Import the pipeline function from transformers to create pre-configured models for specific tasks.

In [2]:
from transformers import pipeline

## Creating Text Classification Pipeline

Create a text classification pipeline using a multilingual DistilBERT model trained for sentiment analysis. We'll adapt this for spam detection.

In [3]:
spam_classifier = pipeline(
    'text-classification',
    model='philschmid/distilbert-base-multilingual-cased-sentiment'
)

config.json:   0%|          | 0.00/814 [00:00<?, ?B/s]

pytorch_model.bin:   0%|          | 0.00/541M [00:00<?, ?B/s]

tokenizer_config.json:   0%|          | 0.00/345 [00:00<?, ?B/s]

model.safetensors:   0%|          | 0.00/541M [00:00<?, ?B/s]

vocab.txt: 0.00B [00:00, ?B/s]

tokenizer.json: 0.00B [00:00, ?B/s]

special_tokens_map.json:   0%|          | 0.00/112 [00:00<?, ?B/s]

Device set to use cuda:0


## Testing with Sample Documents

Test the classifier with various text samples including potential spam messages and normal communications.

In [5]:
docs = [
    "Congartulations! You've won 5oo INR Amazon gift voucher",
    'Hey Amit. Lets have a meeting tomorrow',
    'URGENT: Youre gmail has been comprimsed. Click this link to revive it',
    'URGENT: Youre Credit Card has been comprimsed. Click this link to revive it'
]

results = spam_classifier(docs)

## Interpreting Results for Spam Detection

Map sentiment labels to spam categories and display results with confidence scores.

In [9]:
label_mapping = {'negative': 'SPAM',
                 'neutral':'NOT SPAM',
                 'positive':'NOT SPAM'}

for res in results:
    label = label_mapping[res['label']]
    score = res['score']
    print(f"Label: {label}, Confidence: {score:.2f}")

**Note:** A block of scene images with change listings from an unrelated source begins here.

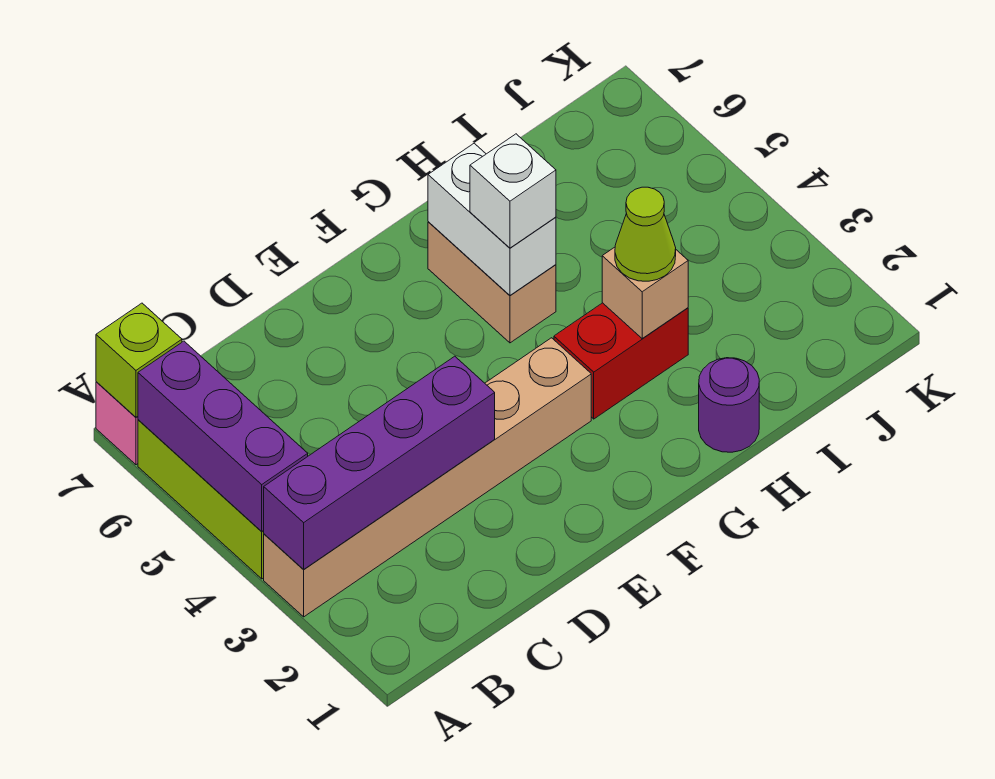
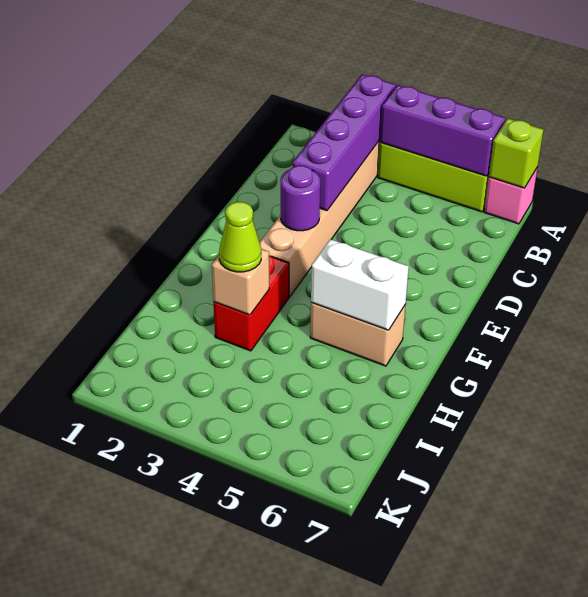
white brick G5 level 3 -> none
purple round brick H1 level 1 -> purple round brick E3 level 2

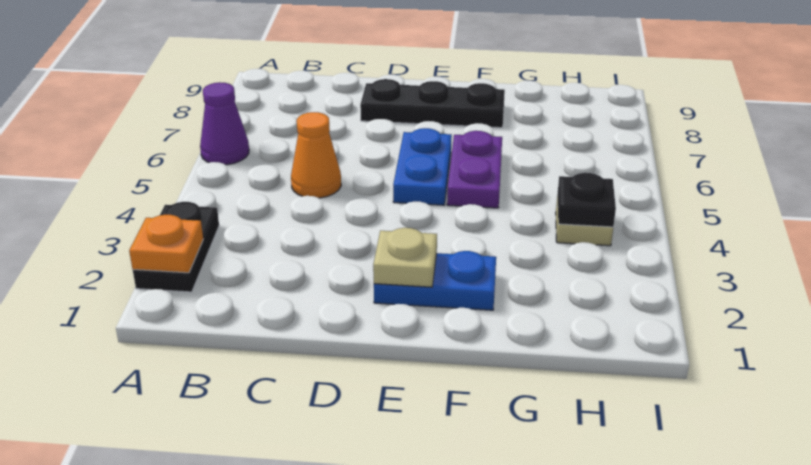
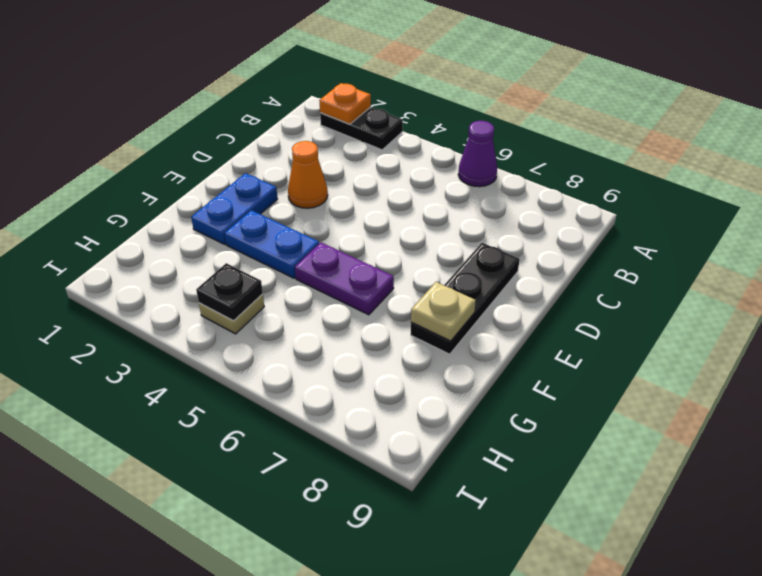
orange cone C5 level 1 -> orange cone D3 level 1
tan plate E2 level 2 -> tan plate F8 level 2
blue plate E5:E6 level 1 -> blue plate F3:F4 level 1

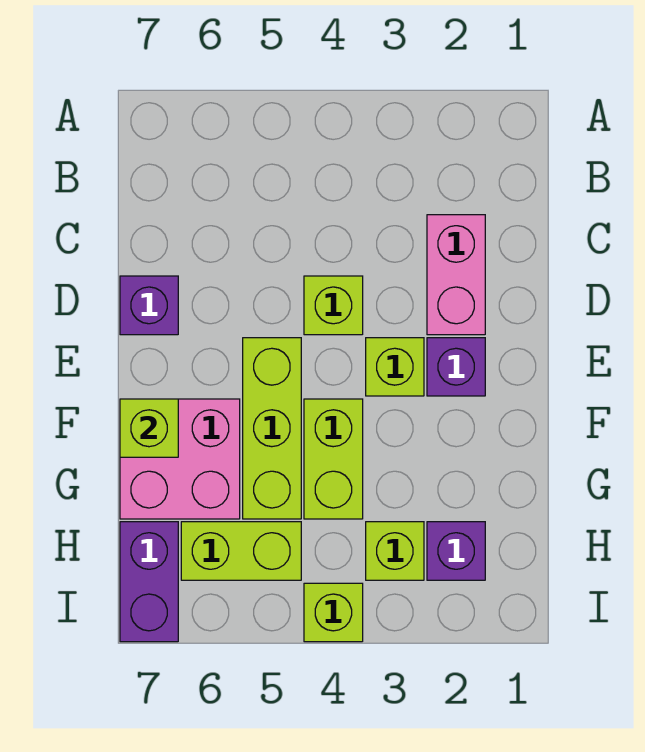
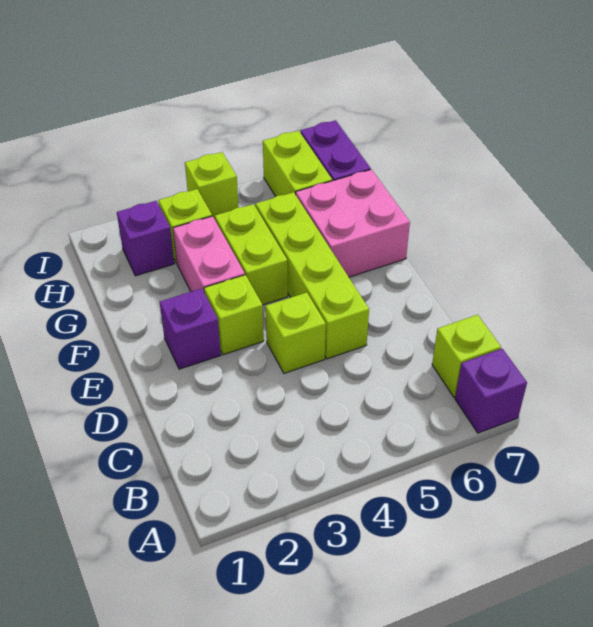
pink brick C2:D2 level 1 -> pink brick F3:G3 level 1
purple brick D7 level 1 -> purple brick A7 level 1
lime brick E5:G5 level 1 -> lime brick D5:G5 level 1
lime brick F7 level 2 -> lime brick B7 level 1
lime brick H5:H6 level 1 -> lime brick H6:I6 level 1

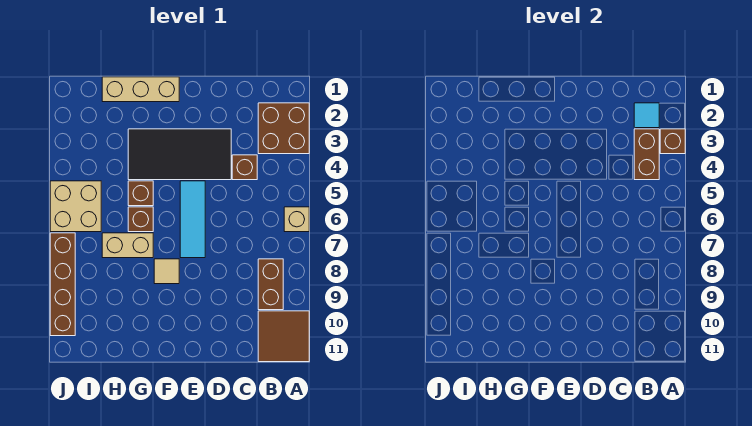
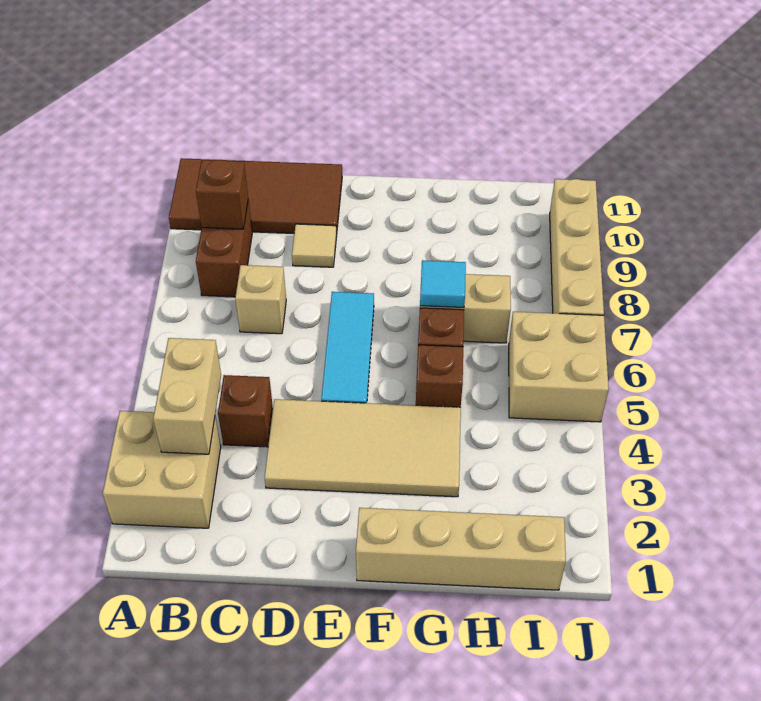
brown brick A2:B3 level 1 -> tan brick A2:B3 level 1
brown brick A3 level 2 -> brown brick B9 level 2
tan brick A6 level 1 -> tan brick C7 level 1
brown tile A10:B11 level 1 -> brown tile A10:D11 level 1
cyan tile B2 level 2 -> cyan tile G7 level 2
brown brick B3:B4 level 2 -> tan brick B3:B4 level 2
black tile D3:G4 level 1 -> tan tile D3:G4 level 1
tan brick F1:H1 level 1 -> tan brick F1:I1 level 1
tan tile F8 level 1 -> tan tile D9 level 1
brown brick J7:J10 level 1 -> tan brick J7:J10 level 1

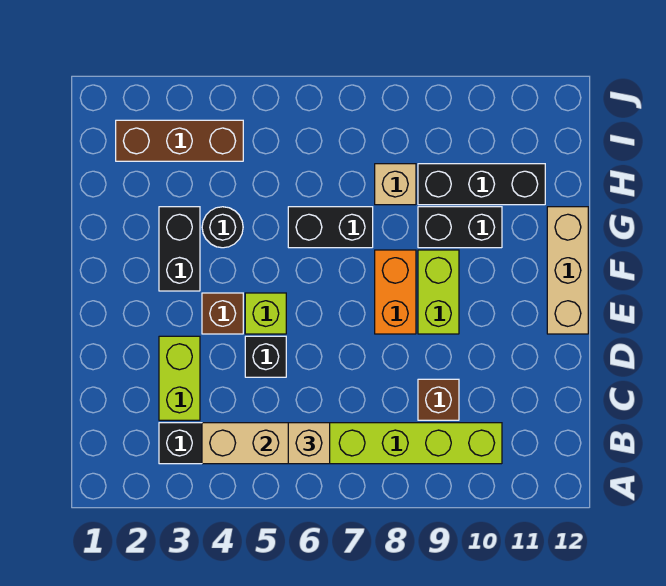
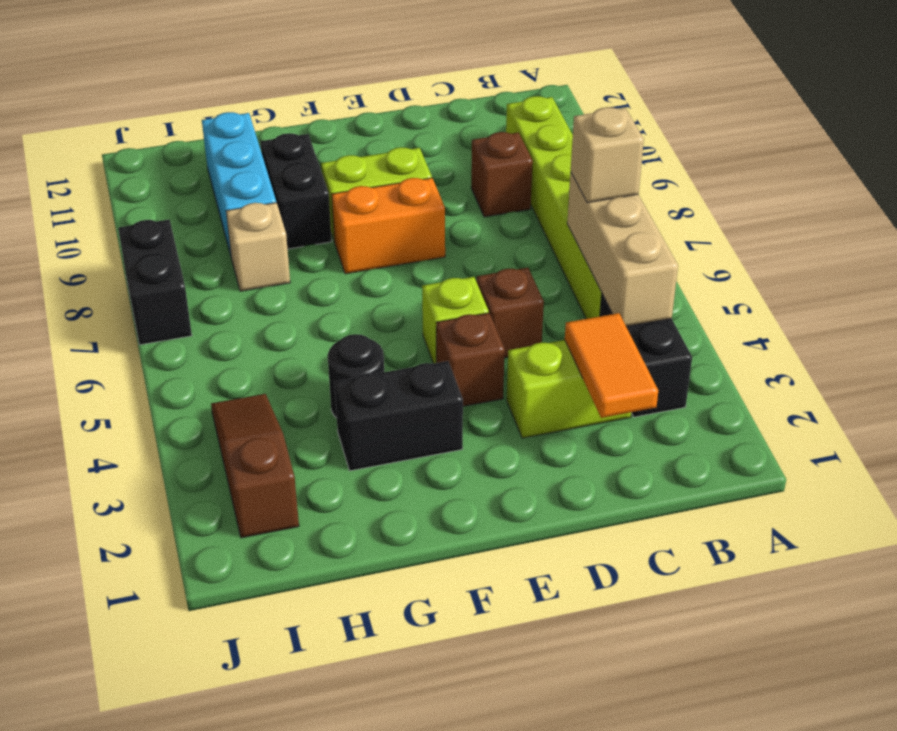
none -> orange tile C2:C3 level 2
black brick D5 level 1 -> brown brick D5 level 1
tan brick E12:G12 level 1 -> none
black brick G6:G7 level 1 -> black brick J7:J8 level 1
black brick H9:H11 level 1 -> cyan brick H9:H11 level 1
brown brick I2:I4 level 1 -> brown slope I2:I4 level 1 top 2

Label: SPAM, Confidence: 0.96
Label: NOT SPAM, Confidence: 0.80
Label: SPAM, Confidence: 0.92
Label: SPAM, Confidence: 0.94


## Summary

This notebook demonstrated:
- Using Hugging Face pipelines for text classification
- Adapting a sentiment model for spam detection
- Processing multiple documents at once
- Interpreting and mapping model outputs

The pipeline API makes it easy to use pre-trained models for various NLP tasks!